2025, Dec 26 07:00

How to Combine Multiple container-ingredient_group Elements into One Ingredients String with Selenium

Learn how to scrape recipe ingredients with Selenium and XPath: merge container-ingredient_group nodes or target an ancestor to get one unified text block

Scraping grouped content often looks straightforward until the DOM structure forces you to rethink how you aggregate text. A common case is when Selenium returns a list of nodes for each group, and you end up with multiple fragments instead of a single, coherent block. Below is a concise walkthrough of why this happens with elements under class container-ingredient_group and how to collect them as one string without breaking the extraction flow.

Problem statement

You fetch a recipe page, locate all blocks with class container-ingredient_group and then pull their text. Each div lands in your result as a separate entry, which misaligns the data when you expect one combined string per recipe.

for link_idx in range(len(link_pool)):
    browser.get("https://receptes.tvnet.lv/recepte/23989-skabenu-darza-zalumu-zupa-ar-kupinatu-vistu-un-perlu-grubam")

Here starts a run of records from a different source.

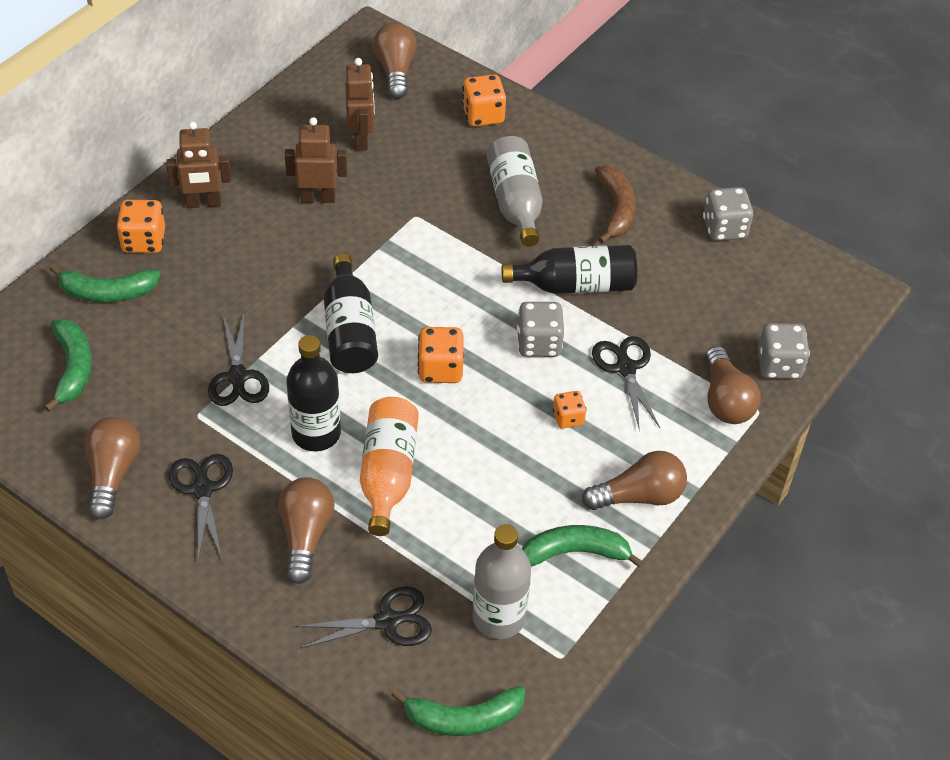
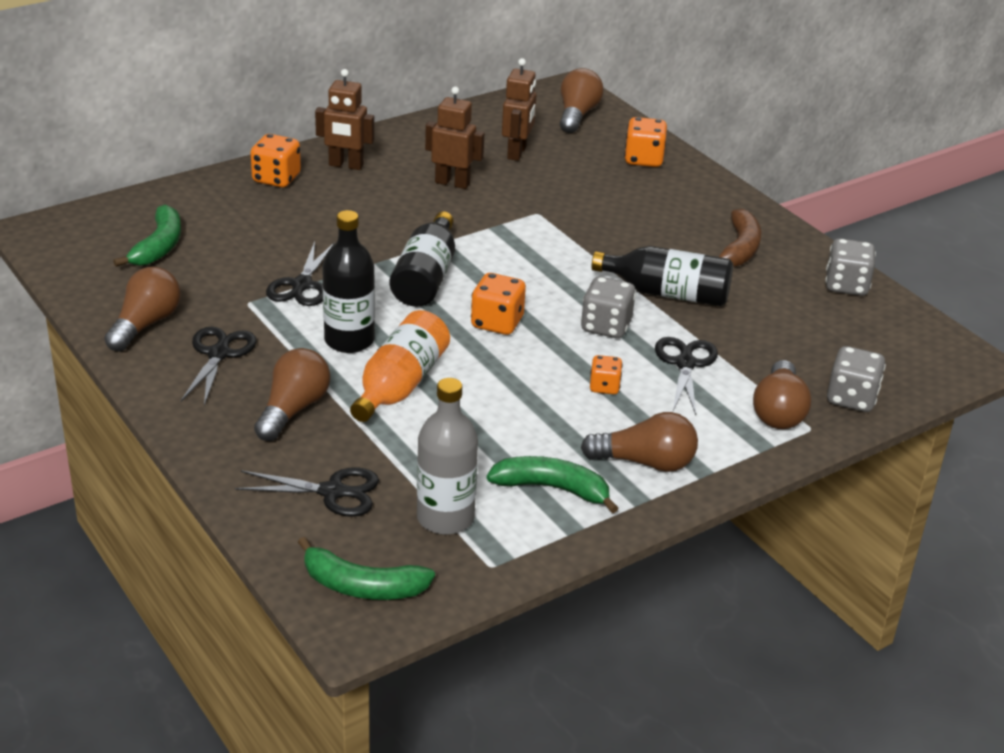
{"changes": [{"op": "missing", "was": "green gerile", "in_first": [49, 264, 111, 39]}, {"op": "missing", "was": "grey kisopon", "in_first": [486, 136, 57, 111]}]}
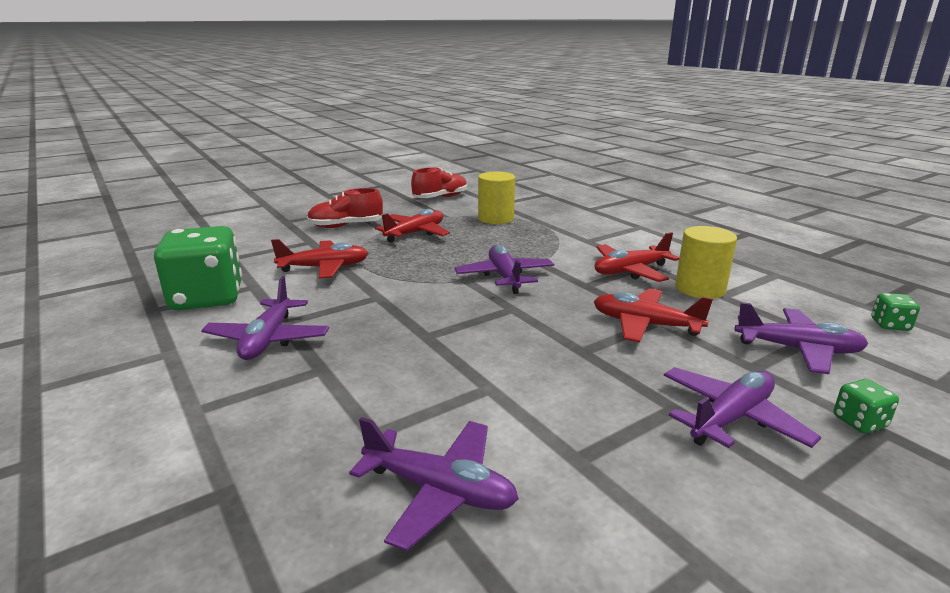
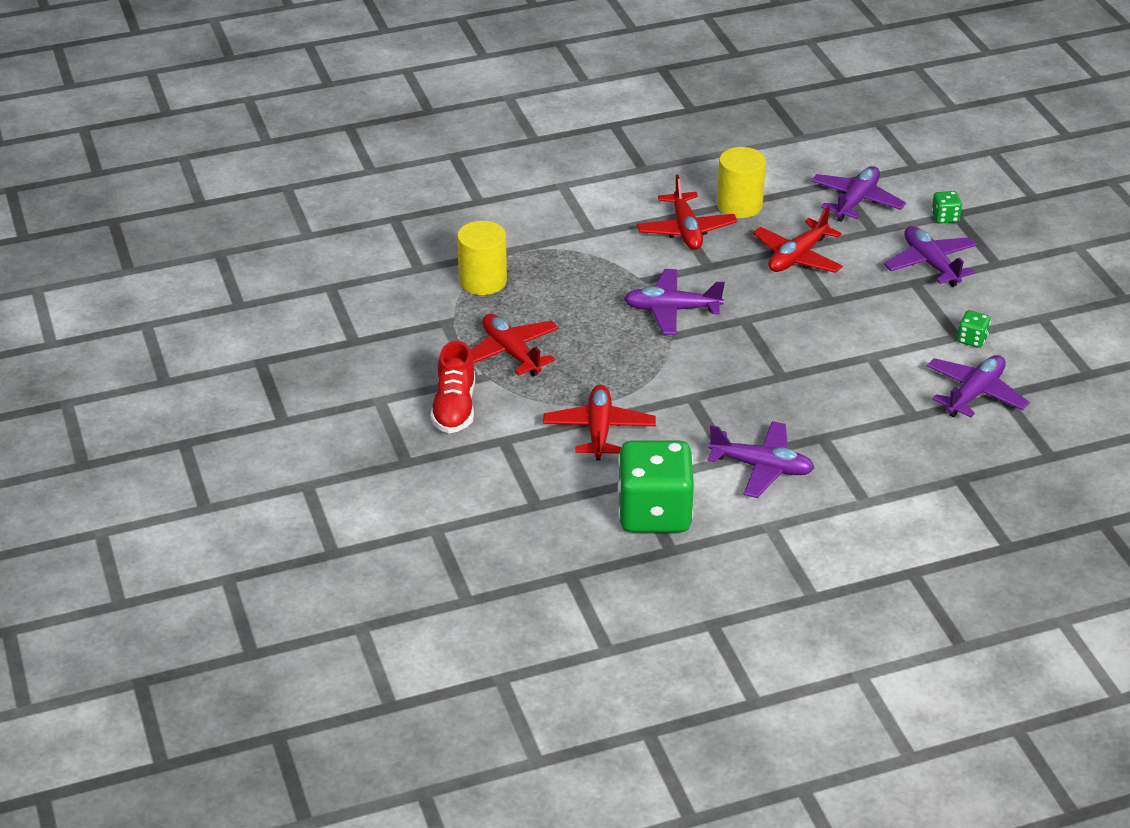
{"changes": [{"op": "missing", "was": "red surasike", "in_first": [411, 167, 56, 31]}, {"op": "relocated", "was": "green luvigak", "in_first": [871, 293, 49, 38], "in_second": [957, 310, 34, 38]}]}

    groups = browser.find_elements(By.XPATH, '//div[@class="container-ingredient_group"]')

for group_node in groups:
    collected_groups.append(group_node.text)

What’s actually going on

find_elements returns a list of matching elements. Calling .text on each of them yields separate strings for each group, so your output is fragmented by design. If the downstream logic expects a single string containing the entire ingredients section, you must explicitly merge these fragments or switch the selection to a single ancestor node and read .text once.

Two practical fixes

The first approach is to merge the text from multiple nodes into a single string. Build a list of strings from group nodes, join them with a delimiter, and append the result once.

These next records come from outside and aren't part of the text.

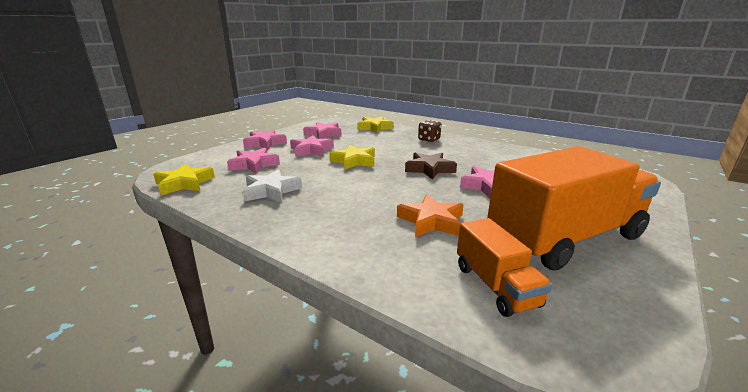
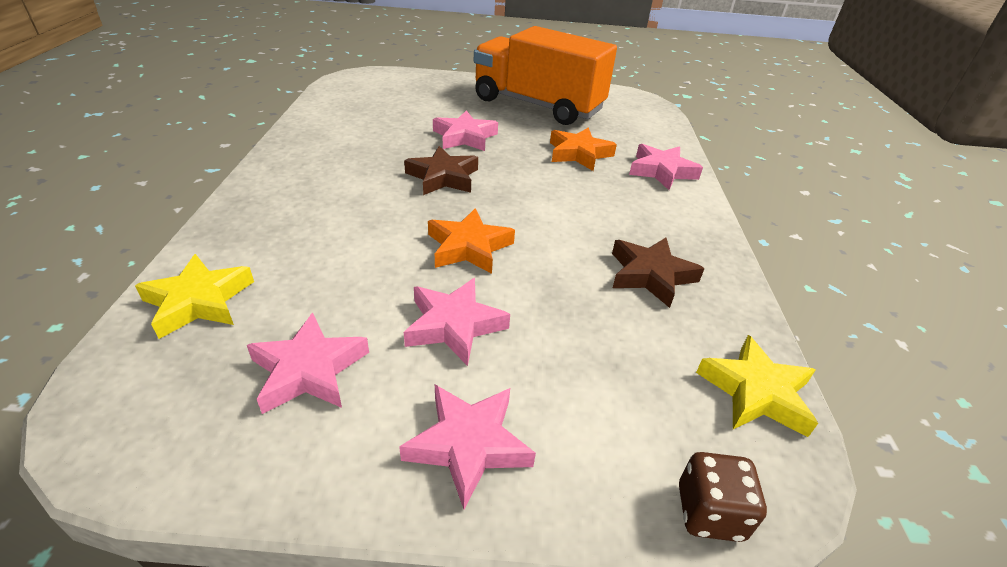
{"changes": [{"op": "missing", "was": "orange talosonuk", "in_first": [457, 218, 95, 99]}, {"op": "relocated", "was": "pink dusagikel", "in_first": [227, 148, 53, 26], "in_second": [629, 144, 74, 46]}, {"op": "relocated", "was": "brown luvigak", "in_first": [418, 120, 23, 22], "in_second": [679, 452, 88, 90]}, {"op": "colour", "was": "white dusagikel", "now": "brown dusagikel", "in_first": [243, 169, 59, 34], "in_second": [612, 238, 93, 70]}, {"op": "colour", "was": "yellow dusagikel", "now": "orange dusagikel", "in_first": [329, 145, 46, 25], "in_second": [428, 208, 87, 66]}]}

groups = browser.find_elements(By.XPATH, '//div[@class="container-ingredient_group"]')

text_chunks = [node.text for node in groups]
one_blob = "\n".join(text_chunks)

final_payload.append(one_blob)

The second approach is to pick the parent container that holds all the desired subsections and read .text from that one node. This avoids manual joining and returns a single block. Because there can be many container nodes on the page, use an XPath that targets the one that actually contains container-ingredient_group. Note that this also brings along the header Sastāvdaļas.

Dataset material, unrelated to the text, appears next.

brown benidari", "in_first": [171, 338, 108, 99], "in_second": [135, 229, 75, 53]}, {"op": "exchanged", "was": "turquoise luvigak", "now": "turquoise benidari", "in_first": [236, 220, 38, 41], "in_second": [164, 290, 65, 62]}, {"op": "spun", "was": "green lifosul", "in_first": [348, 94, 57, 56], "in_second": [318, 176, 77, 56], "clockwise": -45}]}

container_xpath = '//div[@class="container" and div[@class="container-ingredient_group"]]'
section = browser.find_element(By.XPATH, container_xpath)
one_blob = section.text

final_payload.append(one_blob)

Why this matters

When you expect one record per page but scrape multiple slices, your data model drifts: indexes no longer match, lists of attributes de-sync, and any joining logic downstream becomes brittle. Consolidating the text at the point of extraction keeps the shape of the data stable and predictable.

Takeaways

If you truly need one string, join what Selenium returns from multiple nodes, or switch to a single ancestor that spans the entire area of interest. The first option gives you full control over delimiters and ordering. The second option is shorter and cleaner, but it may include extra labels such as Sastāvdaļas, which you can handle later if needed. In both cases, the program’s behavior stays the same: you end up with one coherent text block per recipe, ready for storage or further parsing.